Monday, June 25, 2012

"And What If I Don't"

Katherine and her mother were usually silent on the ride to school. While Katherine was up and ready by 7 AM, her mother was far more cumbersome at this hour. Her mother was actually a fascinating figure: A two-time best-selling non-fiction author on "The Habits Of The Most Successful", and she was successful: financially, she pulled in more than half a million in book royalties every year since her first self-help book, "How To Prove Your Potential". She'd taken dozens of courses on the subject of success, and read just about every publication available, until one day, she decided that the answer wasn't in these books, or magazines; it was these books and magazines. (She'd written and sold the book to a major publishing house with 2 months and it felt like even less.)


Still, with all of the advice her mother had doled out over the years, at seminars, on the internet, and through her best-selling hardbacks (not to mention the paperbacks and e-books), she was, and never intended to be a "morning person." It was actually one of the tenants she wrote in her second book (The 5 Pillars To Pulling Off The Impossible). It said: Be who you are, and don't struggle to be what you're not.


Her mother would cite herself whenever Katherine's voice became to excitable during that 20 minute car ride to school. Generally, she knew to keep quiet, and when she was successful, she couldn't help but wish for a brother, or sister, or even a cousin to keep her company. And it wasn't just that car ride in which she needed an ally (or a playmate as she could imagine her mother would have put it), it was those awkward dinners with her, her mother's boyfriend Kent, and her mother. Those nightly formalities that were really kept going by her mother's ego, rather than any real desire to spend time with anybody.

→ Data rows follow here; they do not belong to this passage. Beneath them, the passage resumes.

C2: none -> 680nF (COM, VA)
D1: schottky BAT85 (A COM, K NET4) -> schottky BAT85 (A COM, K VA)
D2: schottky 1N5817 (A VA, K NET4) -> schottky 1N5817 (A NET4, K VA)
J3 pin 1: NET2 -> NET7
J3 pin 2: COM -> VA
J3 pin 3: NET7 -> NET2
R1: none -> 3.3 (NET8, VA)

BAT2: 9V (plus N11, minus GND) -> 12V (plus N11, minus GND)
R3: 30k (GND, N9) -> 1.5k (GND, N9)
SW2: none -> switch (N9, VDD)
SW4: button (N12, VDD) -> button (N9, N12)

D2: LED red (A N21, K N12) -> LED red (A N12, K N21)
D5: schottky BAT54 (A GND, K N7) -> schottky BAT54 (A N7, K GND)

"Some people like people, some people like books, and some people like work," is how Kent put it once, when Katherine had just begun to realize just how much attention her mother had diverted to her "empire". It was a shabby empire, full of poorly designed websites, and a monthly column in the Wall Street Journal (Mother's Making Money it was called). The column was her pride and joy just as much as Kent or Katherine, thought this was something she'd be less than likely to admit, even with the toughest psychologists (which they had started seeing from time to time after Katherine was caught with marijuana at school in 9th grade. Although, she actually was just holding it for a friend. Katherine had never ingested anything one could consider a drug in her entire life, save the morning Ritalin her mother required that she take (she was no clear cut case of the disorder, either. This was just a precaution.).

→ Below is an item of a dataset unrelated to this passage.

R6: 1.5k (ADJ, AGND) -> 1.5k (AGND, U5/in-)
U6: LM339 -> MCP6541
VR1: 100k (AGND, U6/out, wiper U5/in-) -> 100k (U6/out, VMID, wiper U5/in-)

"Are you going to teach me how to drive soon?" Katherine asked her mother, only half-expecting a serious answer.


"I'll have to schedule some time for that."

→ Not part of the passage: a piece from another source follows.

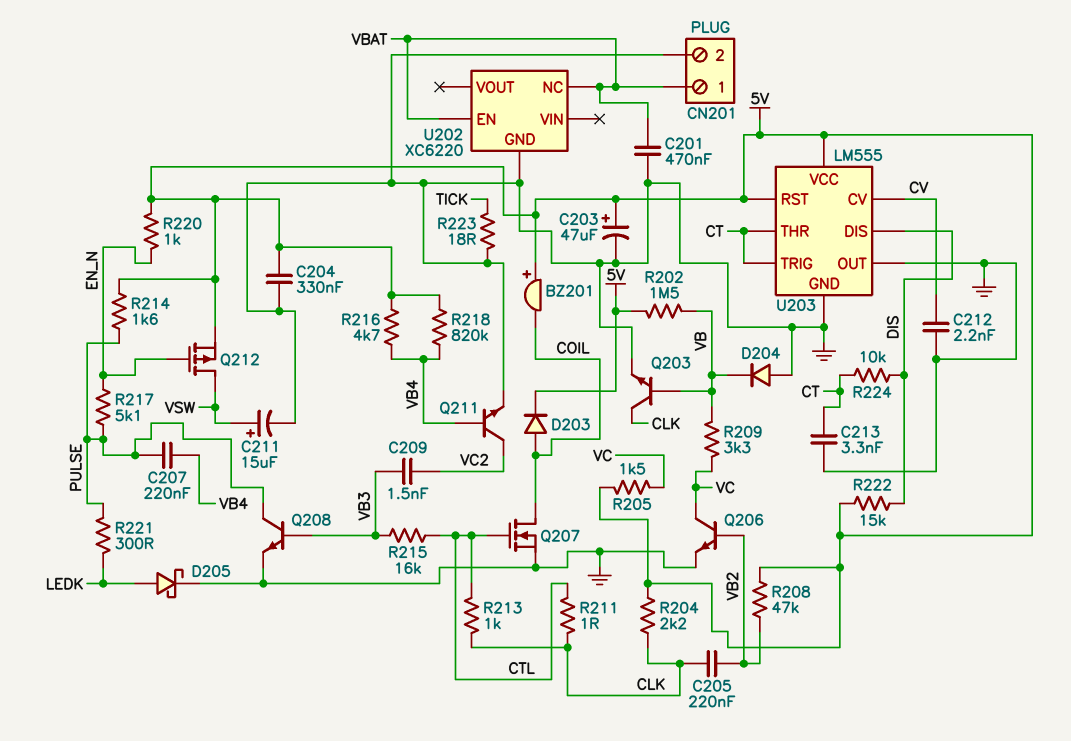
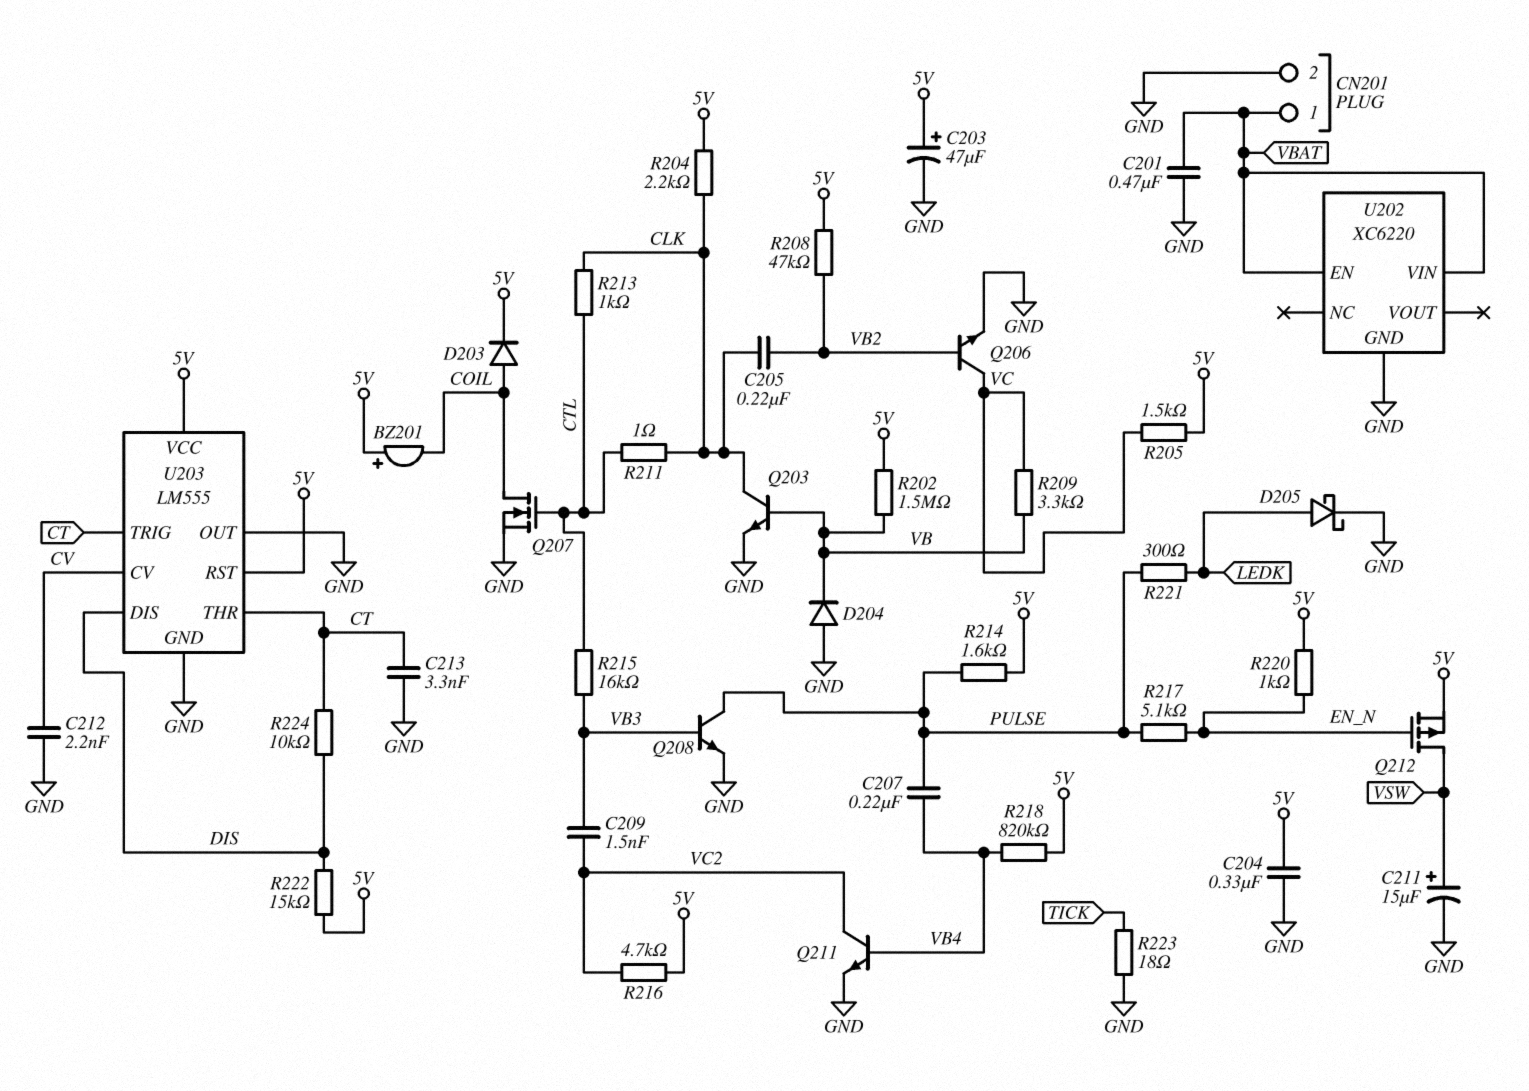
R216: 4.7k (5V, VB4) -> 4.7k (5V, VC2)
U202 pin NC: VBAT -> none
U202 pin VIN: none -> VBAT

"Why don't I driving us to school."


"Oh, honey, you know I'm not a morning person."


"But the drive to school is probably the most important drive I'l have to make until after high school, anyway."


"Oh honey. I just don't know if I'd really be the best teacher at this time in the morning. You know I'm not a morning..."


"I know, okay!" Katherine, in a slight rage, began to push her argument. "You're not a morning person. You never have been. When you were in grade school, you nearly got kicked out cause you were late so many times! But maybe sometimes you don't do things, or you do do things just because..."


"Just because," her mother said, glancing at her. As if.


"I'm not trying to argue with you. I'm just trying to tell you that from my perspective, from the perspective of someone who'll be getting their license in a matter of months."


"7 months, honey" Her mother interjected.


"Months, still," Katherine said. "Besides, maybe it would be good to stop all this "morning person" crap anyway."


"Excuse me?" Her mother shrieked.


"I'm sorry," Katherine said, looking straight ahead. "I just think that maybe there are things about the morning you're just not giving enough credit. Like the cool air, or the foggy sky."


"I've had enough cool air and fog in my day," Her mother said, still angry about her daughter's use of the word 'crap'. "I've built my career off trusting my instincts, and one of those instincts tells me that I just wasn't meant to be too cognitive..."


"Cognitive..." Katherine said, rolling her eyes and scoffing with her mouth.


"Conversation postponed until dinner."


"I can't wait," Katherine said sarcastically.


"Please just accept that I am NOT a morning person."


"And what if I don't?"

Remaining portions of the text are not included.